Con la edad se observa una disminución de los volúmenes pulmonares, por:

- Disminución del espacio intervertebral, lo que disminuye la capacidad total de la caja torácica.

- Pérdida del tejido elástico de los cartílagos rigidez de los cartílagos lo que también deteriora la movilidad de la caja torácica.

- Las deformidades de la caja torácica que ocurren con la edad también contribuyen a la pérdida de los volúmenes pulmonares.

- Disminución de la masa muscular con lo que disminuye la fuerza disfragmática y de músculos inspiratorios.

- Cambios de la elasticidad pulmonar lo que hace que el pulmón sea menos distensible.

 

Se observa una disminución progresiva de la capacidad pulmonar total en relación a la edad. Observamos además: aumento progresivo del CRF, VR y del VT (este último quizás de forma compensatoria). Debido a la pérdida de los septos interalveolares y a la perdida alveolar en si se produce un aumento progresivo del volumen de cierre, observándose que alcanza al volumen tidal a partir de los 40 años con lo que ocurre atrapamiento aéreo y alteraciones de la relación V/Q.

Asimismo se observa una disminución de la ventilación pulmonar máxima en relación a la edad con lo que los pacientes ancianos presentan una limitada capacidad de respuesta ventilatoria compensatoria (p.e. a la acidosis metabólica)

En relación al intercambio gaseoso se produce una alteración que no suele afectar a la PaCO2, sin embargo si que afecta a la PO2, de esta forma, la PO2 esperada es de 100 - (0.4 x edad en años). Es interesante resaltar que mientras en las edades tempranas de la vida no se observa gradiente entre PO2 preop y postop, en edades avanzadas de la vida este gradiente aumenta.

SNC

Inicialmente se penso que la capacidad intelectual disminuía con la edad, pero el estudio longitudinal de Baltimore en un seguimiento exhaustivo no evidenciaron ningún deterioro en relación a la edad.

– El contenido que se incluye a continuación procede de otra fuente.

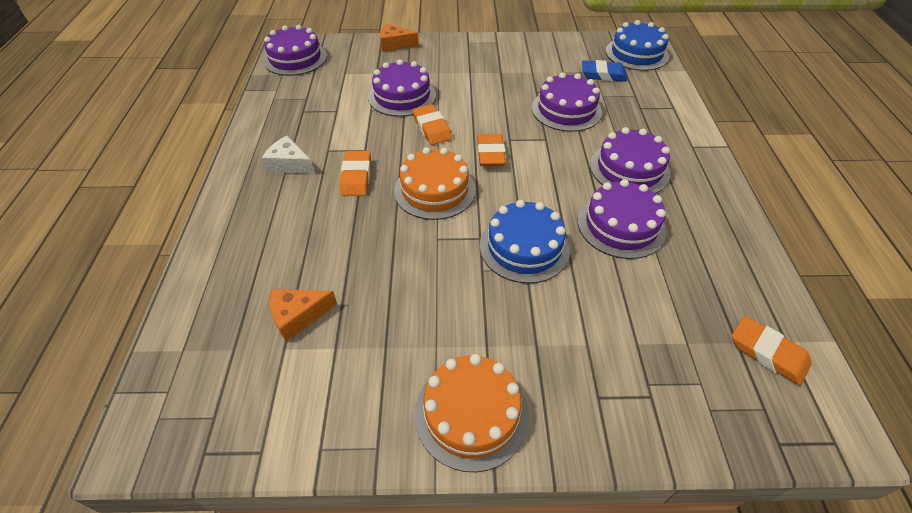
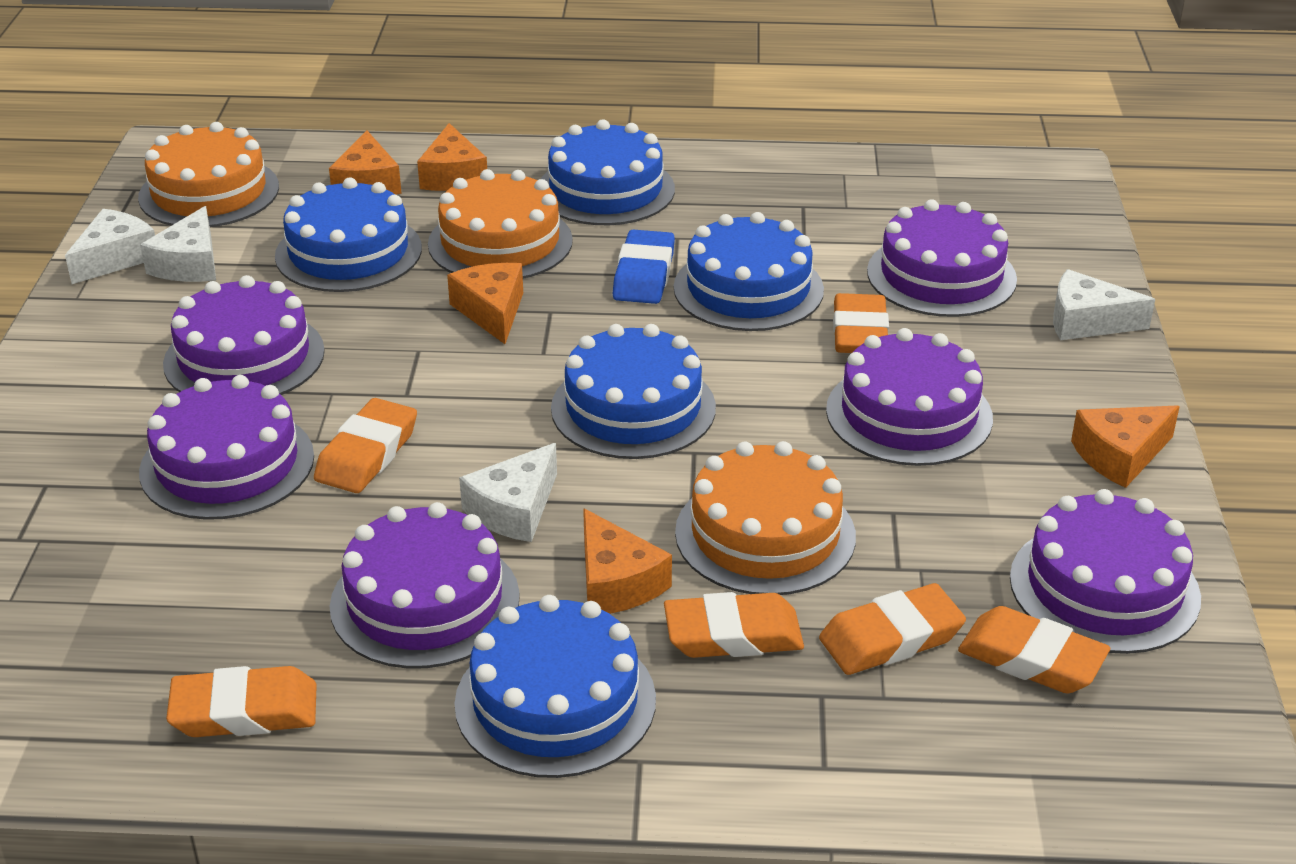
blue cake: 2 -> 5
orange cake: 2 -> 3
orange cheese: 2 -> 5
orange eraser: 4 -> 6
purple cake: 5 -> 6
white cheese: 1 -> 4

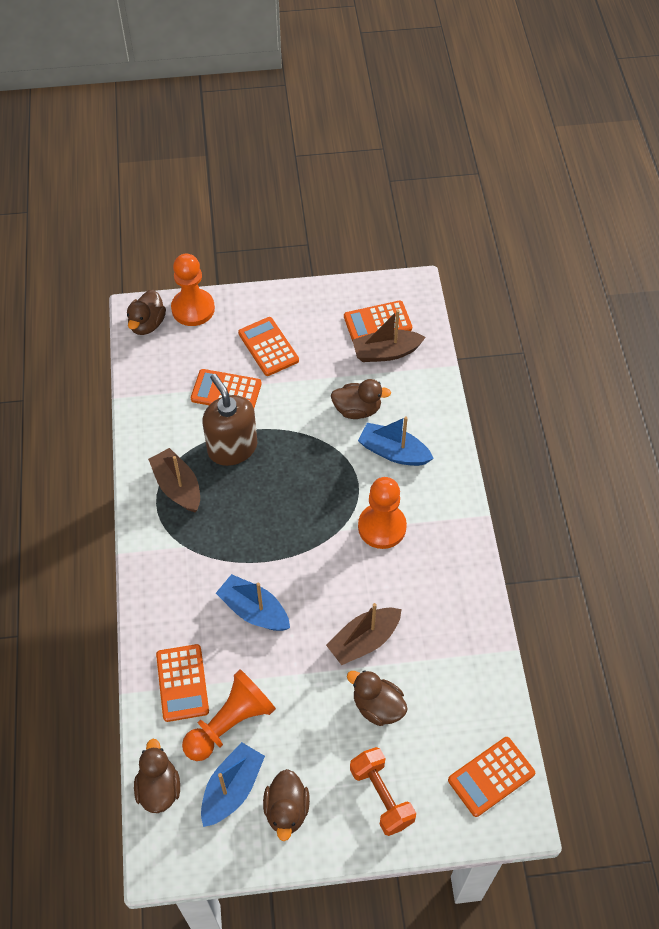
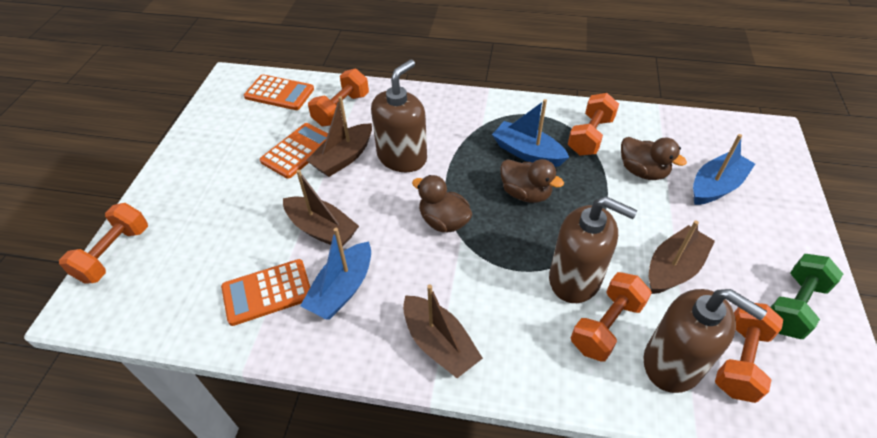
brown boat: 3 -> 4
brown duck: 5 -> 3
brown soap dispenser: 1 -> 3
green dumbbell: 0 -> 1
orange calculator: 5 -> 3
orange dumbbell: 1 -> 5
orange pawn: 3 -> 0

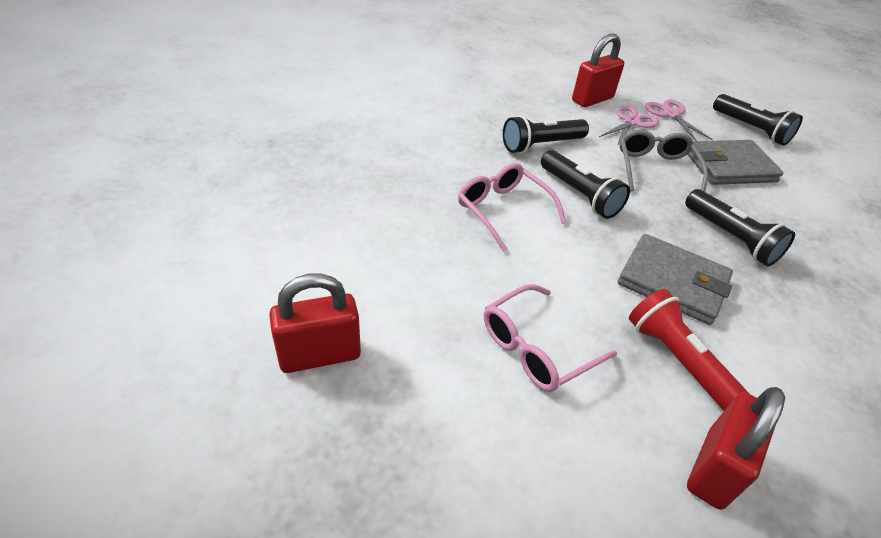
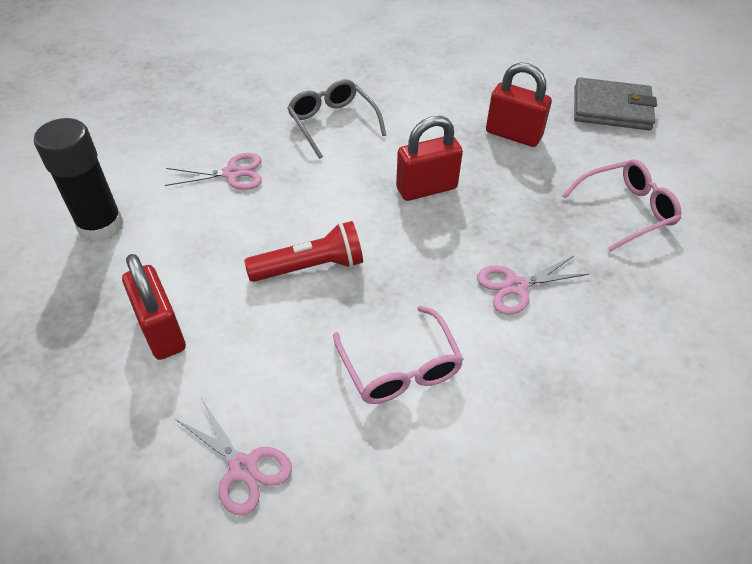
black flashlight: 4 -> 0
black glue stick: 0 -> 1
grey wallet: 2 -> 1
pink scissors: 2 -> 3

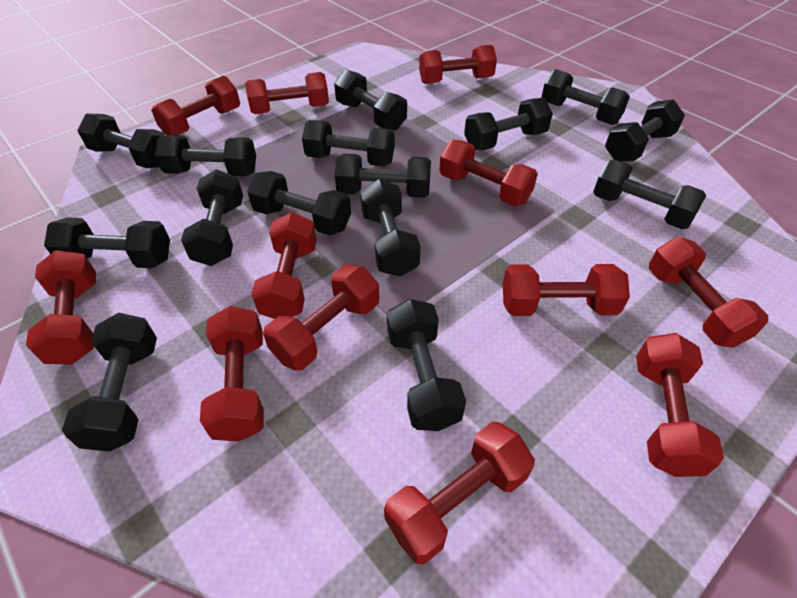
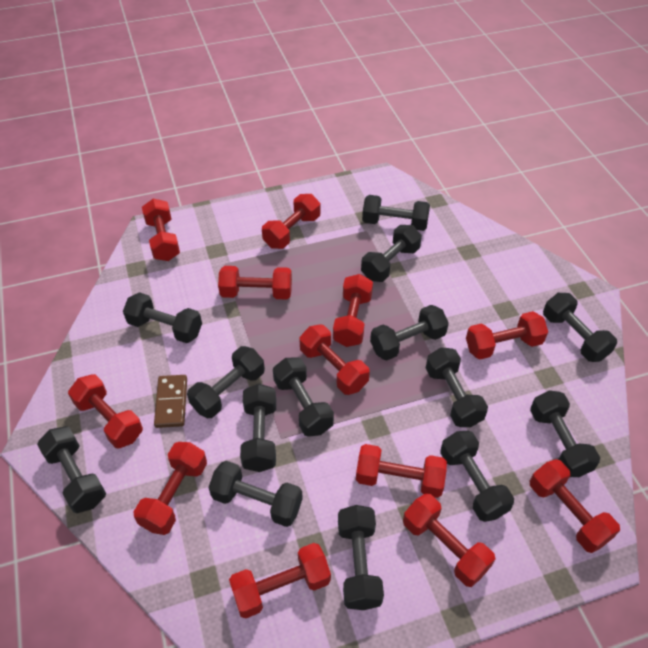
black dumbbell: 15 -> 14
brown domino: 0 -> 1

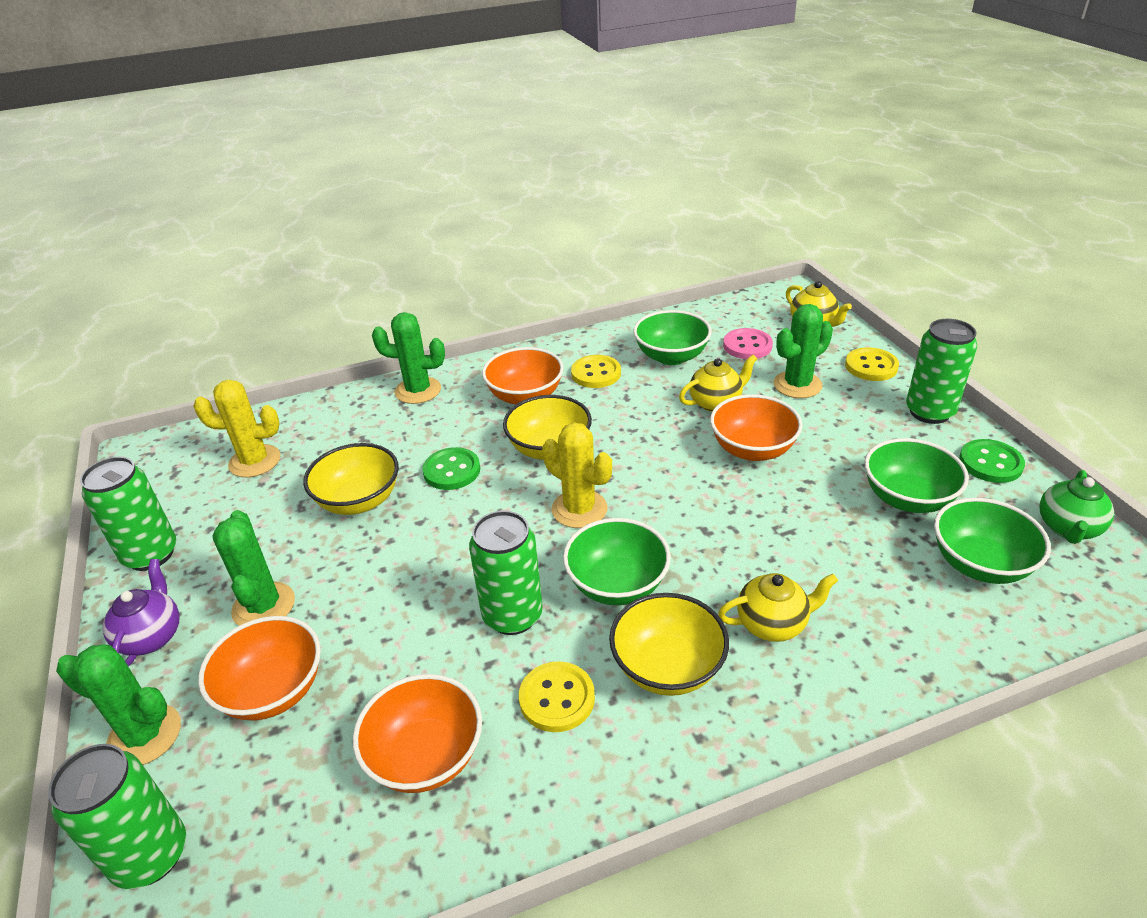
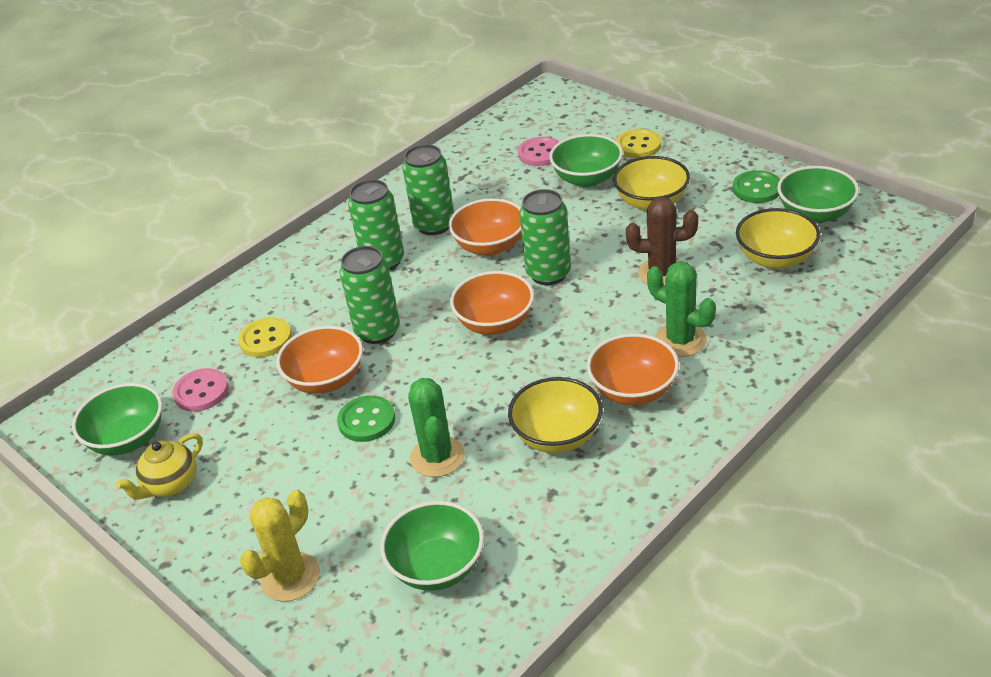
brown cactus: 0 -> 1
green cactus: 4 -> 2
green teapot: 1 -> 0
pink button: 1 -> 2
purple teapot: 1 -> 0
yellow button: 3 -> 2
yellow cactus: 2 -> 1
yellow teapot: 3 -> 1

En el SNC se aprecian los siguientes cambios en relación a la edad.

1.- Disminución del número de neuronas. De un pool aproximado de unas 10.000.000.000 de neuronas, unas 50.000 se mueren diariamente. Las neuronas corticales y las subcorticales responsables de la síntesis de neurotransmisores son las que primero se afectan. El peso del cerebro disminuye en un 15% cuando se comparan los 1.400 gramos a los 30 años y los 1.100-1.200 a los 80 años.

2.- Disminución del numero de receptores.

3.- Perdida de mielina, junto con una disminución del número de axones y de sinápsis nerviosas. La perdida de mielina y axonal puede explicar el descenso de la velocidad de conducción que se observa con la edad.

4.- Menor síntesis de NT.

5.- Progresivo descenso del CMRO2 aunque en paralelo con el FSC.

En relación a la anestesia debemos tener en cuenta que la MAC disminuye con la edad.